On 19 May 1499, Pentecost Sunday, in Bewdley (Worcestershire), the Prince of Wales Arthur, Prince of Wales married by proxy the Infanta Catherine (the ceremony will be repeated in Ludlow, on 11 November 1500, after that the prince turned fourteen, the canonical age for marriage). On 20 July 1499, in Stirling Castle King, James IV of Scotland married by proxy the Infanta Maria. The two princesses, in their turn, were married by proxy in a double ceremony on 24 August 1500 in Granada, then embarking in La Coruña at the end of September 1501.
Catherine landed in England on 2 October 1501, at Plymouth. The next month the couple met each other for the first time at Dogmersfield in Hampshire (4 November), and on 14 November 1501 the marriage ceremony finally took place at Saint Paul's Cathedral in London; Maria, however, continued her journey to Scotland by marrying in person James IV on 10 December at Holyrood Abbey, Edinburgh.
On 18 July 1501 in Brussels was born the third daughter of Philip and Joanna of Burgundy, Isabella. In the meantime it had happened a danger rapprochement between the Duke of Burgundy and the King of France, so that in December of that year Philip and his wife had paid a visit to King Louis XII at the Château de Blois.
In March 1502, the Princes of Wales Arthur and Catherine fell ill of a malign fever, and unexpectedly Arthur died on 2 April 1502 at Ludlow, while Catherine recovered...
The Queen Elizabeth of York, who at the same time was pregnant, died on 11 February 1503 after she gave birth a daughter (2 February), named Katherine, died a few days afterwards.
Following the death of his queen, Henry VII initially considered marrying Catherine himself, but the opposition of her parents and potential questions over the couple's issue and Catheine's position as future Queen Dowager (and not as Queen Mother) have aborted the idea. The King of England, however, entertained the project of remarriage to renew the alliance with Spain with Joanna of Naples (1479–1518), Dowager Queen of Naples (niece of Ferdinand II of Aragon and childless widow of her nephew Ferdinand II of Naples), suggested as a potential bride by Isabella and Ferdinand, who probably wished to divert Henry VII's interest from their daughter Catherine.
In the end, to settle the matter, it was agreed that Catherine would marry Henry VII's second son, Henry, Duke of York, new heir of the Crown.
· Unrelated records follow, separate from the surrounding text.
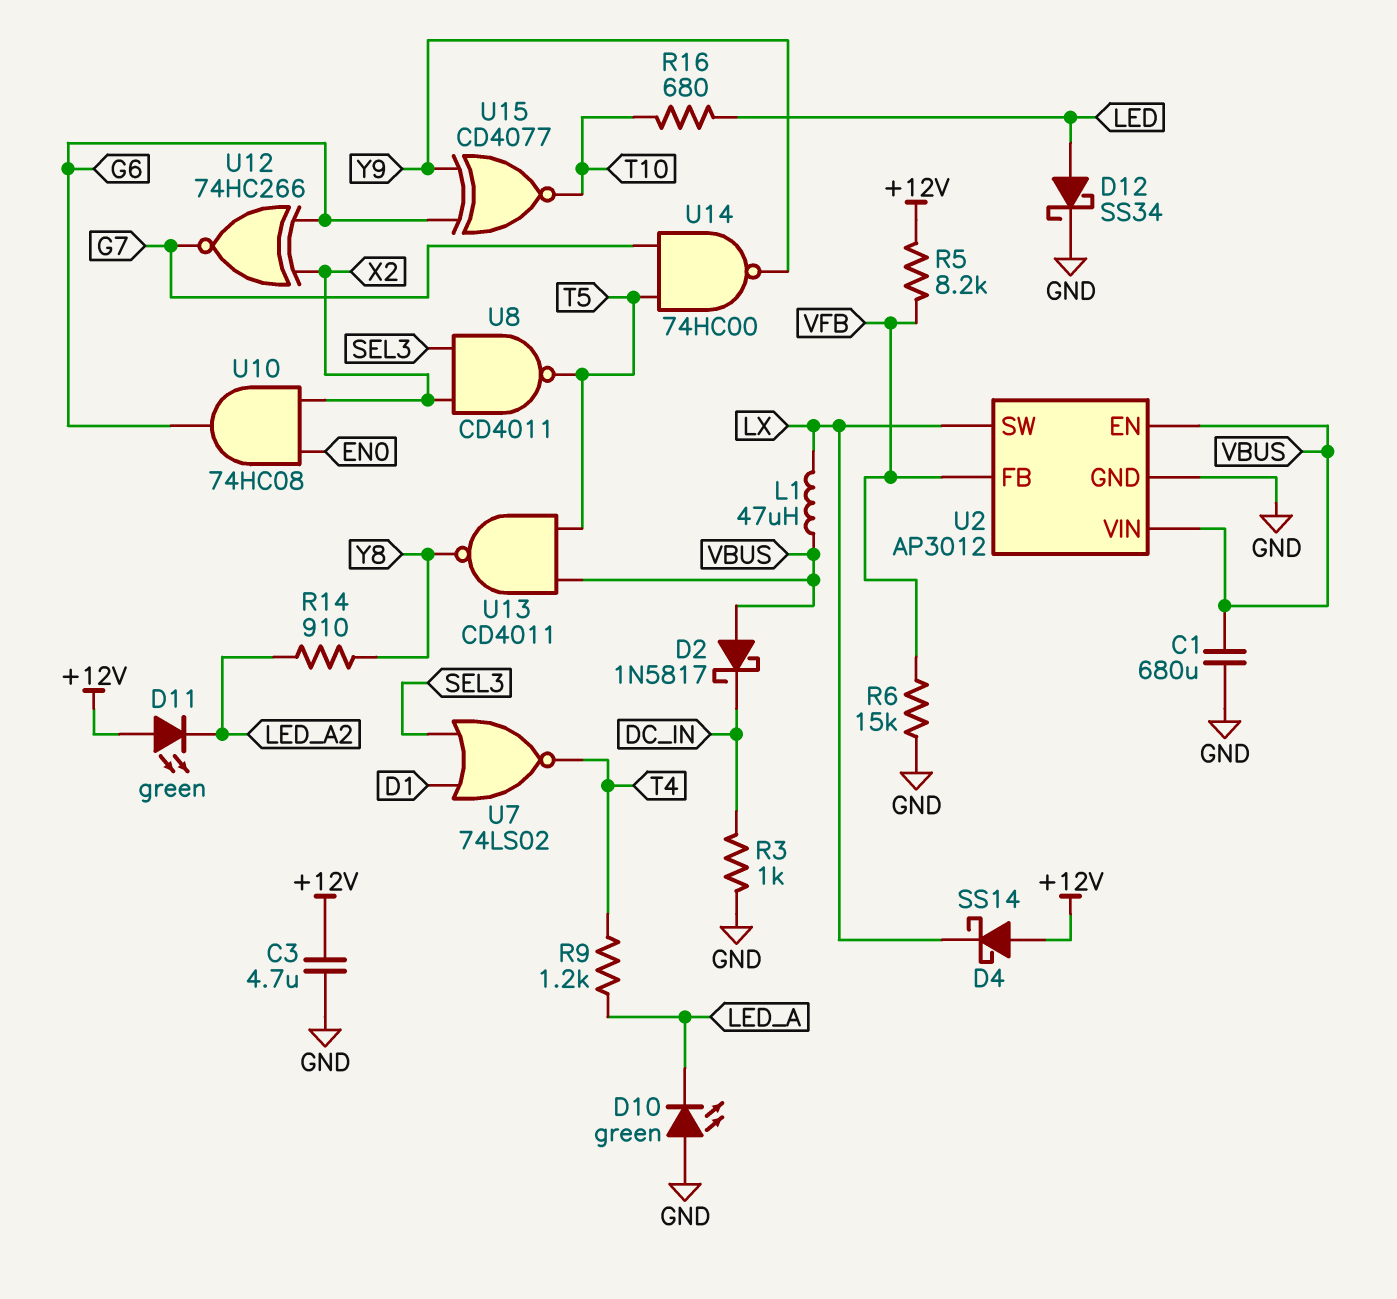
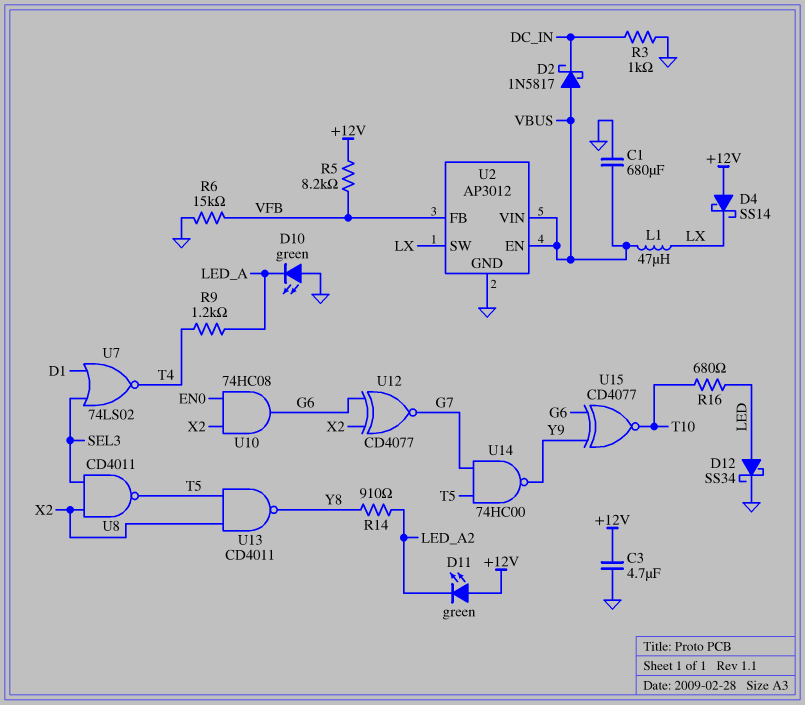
U12: XNOR 74HC266 (in G6, in X2, out G7) -> XNOR CD4077 (in G6, in X2, out G7)
U13: NAND CD4011 (in T5, in VBUS, out Y8) -> NAND CD4011 (in T5, in X2, out Y8)

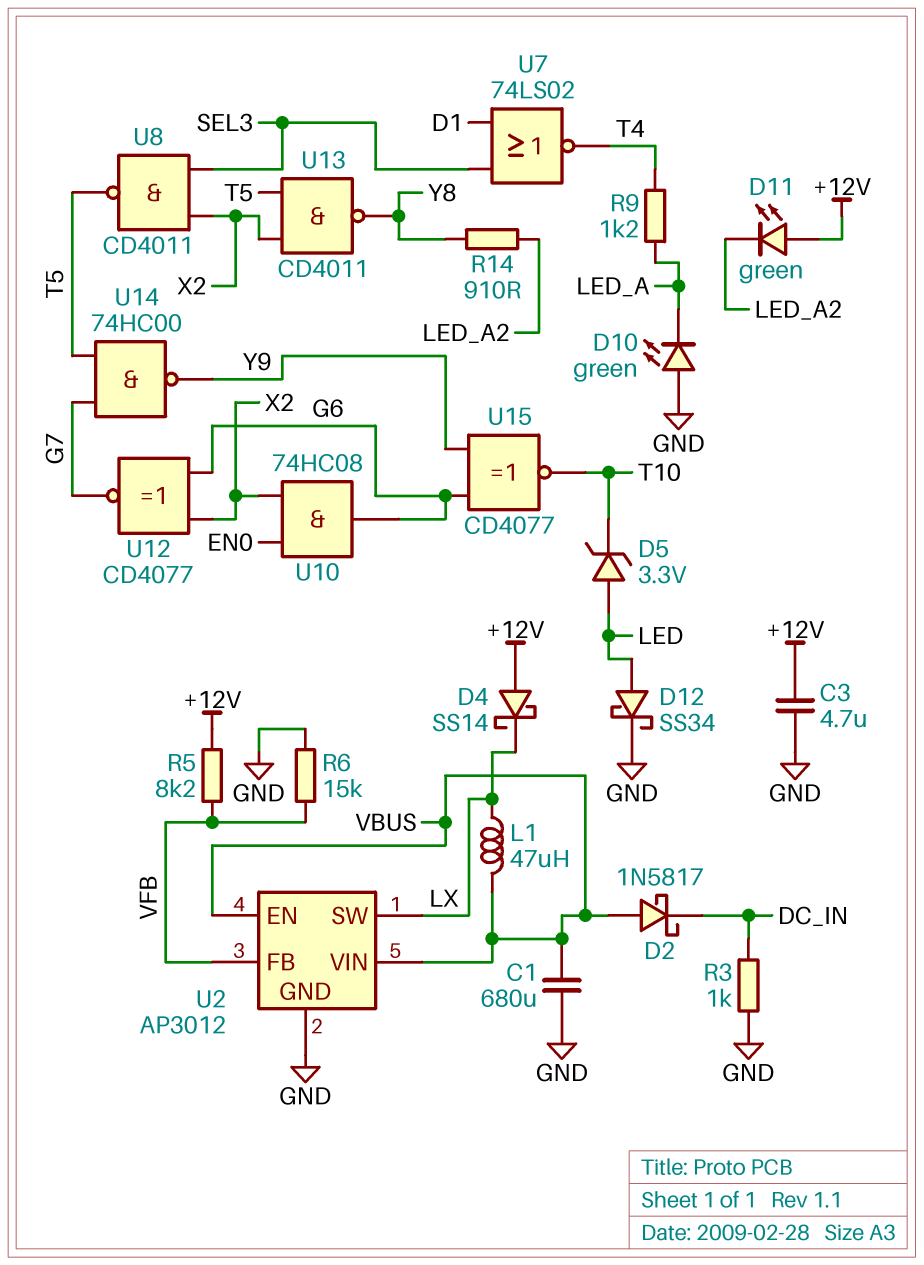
D5: none -> zener 3.3V (A LED, K T10)
R16: 680 (LED, T10) -> none

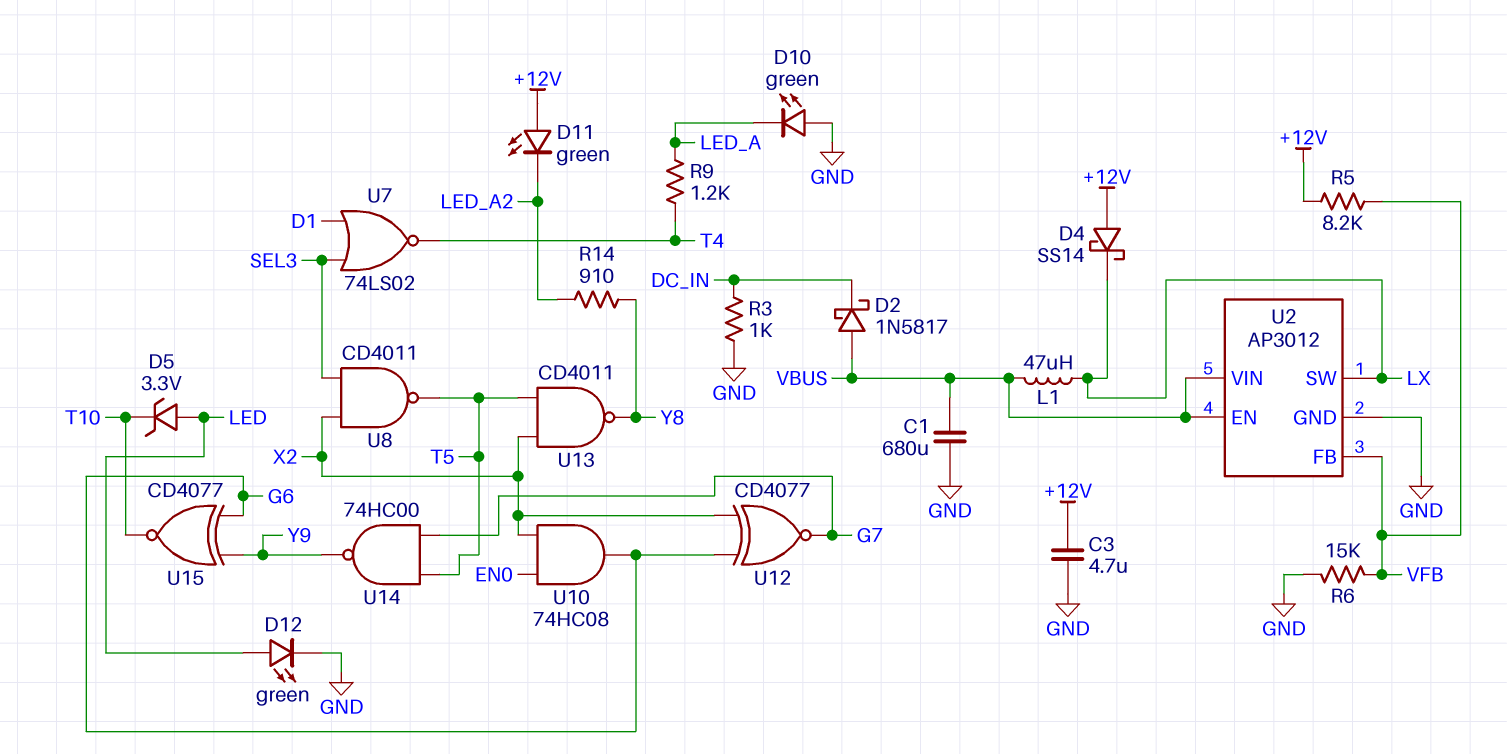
D12: schottky SS34 (A LED, K GND) -> LED green (A LED, K GND)

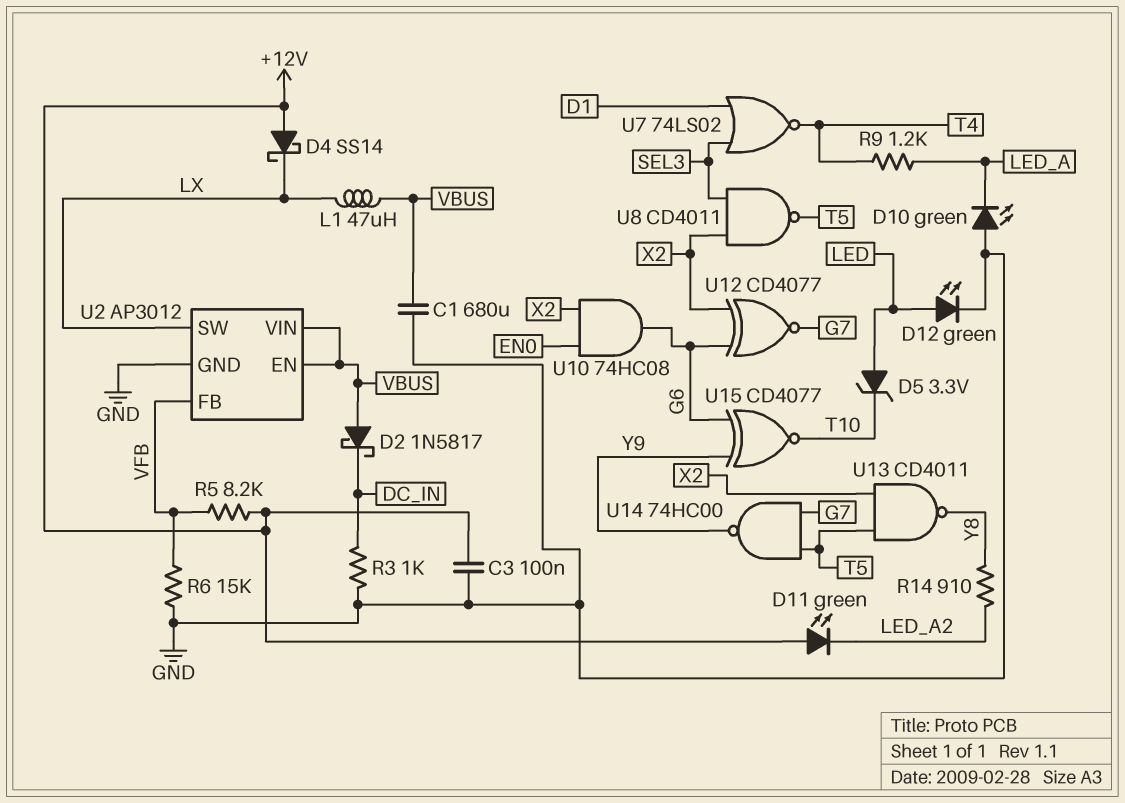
C3: 4.7uF (+12V, GND) -> 100nF (+12V, GND)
But this marriage, even if Catherine testified that her marriage to Arthur was never consummated, depended on the Pope granting a dispensation (for the union between brother-in-law and sister-in-law, not very common, but not absolutely unprecedented) [1].
The betrothal contract between the Prince Henry and Catherine was signed on 23 June 1503.
During an extended stay at the Court of Bourg-en-Bresse, in Haute-Savoie, where lived Margaret of Burgundy, who in second wedding had been married to the Duke Philibert II of Savoy, the Duchess Joanna had given birth to her fourth son on 10 March 1503, baptized with the name of Frederick in homage to the paternal great-grandfather.
On 14 June 1503 in Alcalá de Henares Queen Isabel of Portugal, after a difficult birth which again put at risk her life, bore a second child. She had made a vow to the Virgin of Guadalupe that if she had given birth a healthy son and if she survived childbirth, she would devote her life to chastity, no longer sleeping with her husband. But it was not necessary: she died. And, unfortunately, she given birth a daughter, named Isabella as her.
In Rome, meantime, Pope Alexander VI died on Friday 18 August at the hour of vespers, after have confessed, received the Holy Eucharist and the Extreme Unction. The Cardinal Francesco Todeschini Piccolomini was elected on 22 September 1503, naming himself Pius III, succeeded, after his sudden death, by the Cardinal Giuliano della Rovere, elected the 1st November 1503 as Julius II.
[1] In the Bible, a text forbade a man to marry his brother's widow (Leviticus, 18:16), but another text explicitly prescribed this between the duties of the younger brother (Deuteronomy 25:5-6, «Levirate marriage»).